Bill Clinton walks into a restaurant in New York with his wife Hilary. The waiter approaches the table and asks for his order.

"I'll have your biggest, juiciest London Broil," answers the former President.

"But sir, what about the mad cow?!!" asks the waiter.

"Oh," answered Bill, "she'll order for herself."

Monday, June 11, 2007

A Little Help

The golf course was haunted by a malicious, evil leprechaun who exploited the ambitions of the poorer players. He popped up beside one unfortunate man who was participating in a club competition.

"Look," he said, "if you agree never to court a woman, flirt with a girl or marry, I'll help you win."

"Done," shouted the young golfer. The leprechaun was very pleased with conniving ways, and chuckled merrily.

When the golfer was in the clubhouse being praised by the other members, the leprechaun popped up on the shelf of the locker. "Hey," said the little elf, "I have to have your name for my records. What is it?"

"Father Murphy," grinned the golfer as he adjusted his Roman collar.

Friday, June 08, 2007

Starting a Flap

A school teacher injured his back and had to wear a plaster cast around the upper part of his body. It fit under his shirt and was not noticeable at all.

On the first day of the term, still with the cast under his shirt, he found himself assigned to the toughest students in school. Walking confidently into the rowdy classroom, he opened the window as wide as possible and then busied himself with desk work.

When a strong breeze made his tie flap, he took the desk stapler and stapled the tie to his chest.

They were the best-behaved class in the school for the rest of the year.

Thursday, June 07, 2007

Been There, Done That

Once upon a time, two little boys, Sammy and Tim, were sharing a room in the hospital. As they were getting to know each other a little bit, Sammy eventually asked Tim, "Hey, what're you in for?"

"I'm getting my tonsils out. I'm a little worried," said Tim.

"Oh, don't worry about it," Sammy said. "I had my tonsils out and it was a blast! I got to eat all the ice cream and Jell-O I wanted for two weeks!"

"Oh yeah?'' replied Tim. "That's not half-bad. So, Sammy, how about you? What're you here for?"

"I'm getting a circumcision, whatever that is," Sammy answered.

"Oh my god, circumcision? I got one of those when I was a baby and I couldn't walk for two years!"

Wednesday, June 06, 2007

Overheard on an Airplane

A guy was seated next to a 10-year-old girl on an airplane. Being bored, he turned to the girl and said, "Let's talk. I''ve heard that flights go quicker if you strike up a conversation with your fellow passenger."

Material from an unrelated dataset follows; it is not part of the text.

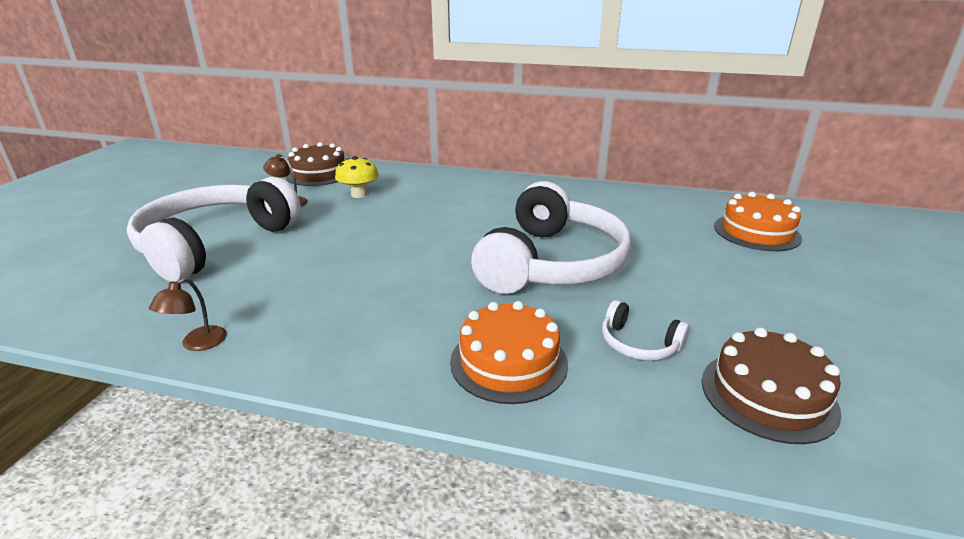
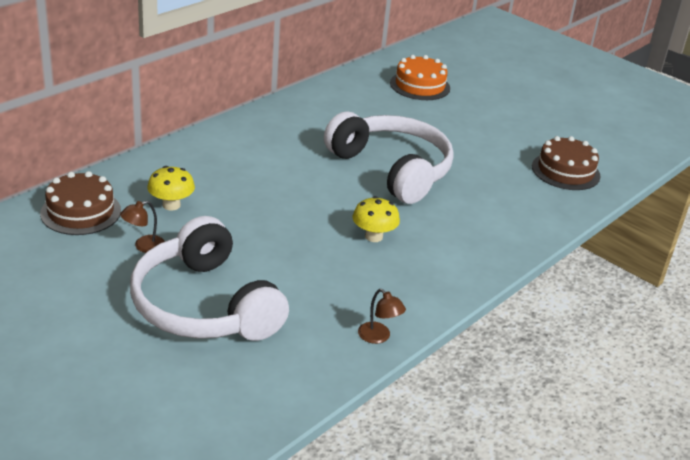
camera: 65 degrees left, 5 degrees up
(401, 288) = (373, 236): none -> yellow mushroom
(508, 362) = (489, 228): orange cake -> none
(638, 344) = (503, 183): white headphones -> none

The girl, who was reading a book, closed it slowly and said to the guy, "What would you like to talk about?"

Oh, I don't know," said the guy. "How about nuclear power?"

"OK," she said. "That could be an interesting topic. But let me ask you a question first. A horse, a cow and a deer all eat the same stuff... grass. Yet a deer excretes little pellets, while a cow turns out a flat patty, and a horse produces clumps of dried grass. Why do you suppose that is?"

The guy thought about it and said, "Hmmm, I have no idea."

To which the girl replied, "Do you really feel qualified to discuss nuclear power when you don't know sh*t?"

Tuesday, June 05, 2007

Playing House

A little girl and a little boy were at day care one day. The girl approaches the boy and says, "Hey Tommy, wanna play house?"

He says, "Sure! What do you want me to do?"

The girl replies, "I want you to communicate your thoughts."

"Communicate my thoughts?" said a bewildered Tommy. "I have no idea what that means."

The little girl smirks and says, "Perfect. You can be the husband."

Friday, June 01, 2007

Hunting with Cheney

Dick Cheney and an old buddy went away on their annual hunting expedition, and by accident, Cheney shot his friend. The Vice President was able to get him out of the deep woods, into the car, and off to the nearest hospital.

"Well, Doc," he inquired anxiously, "is he going to make it?"

"Hard to tell, Mr. Vice President ," said the doctor. "He'd have a better chance if you hadn't gutted him first."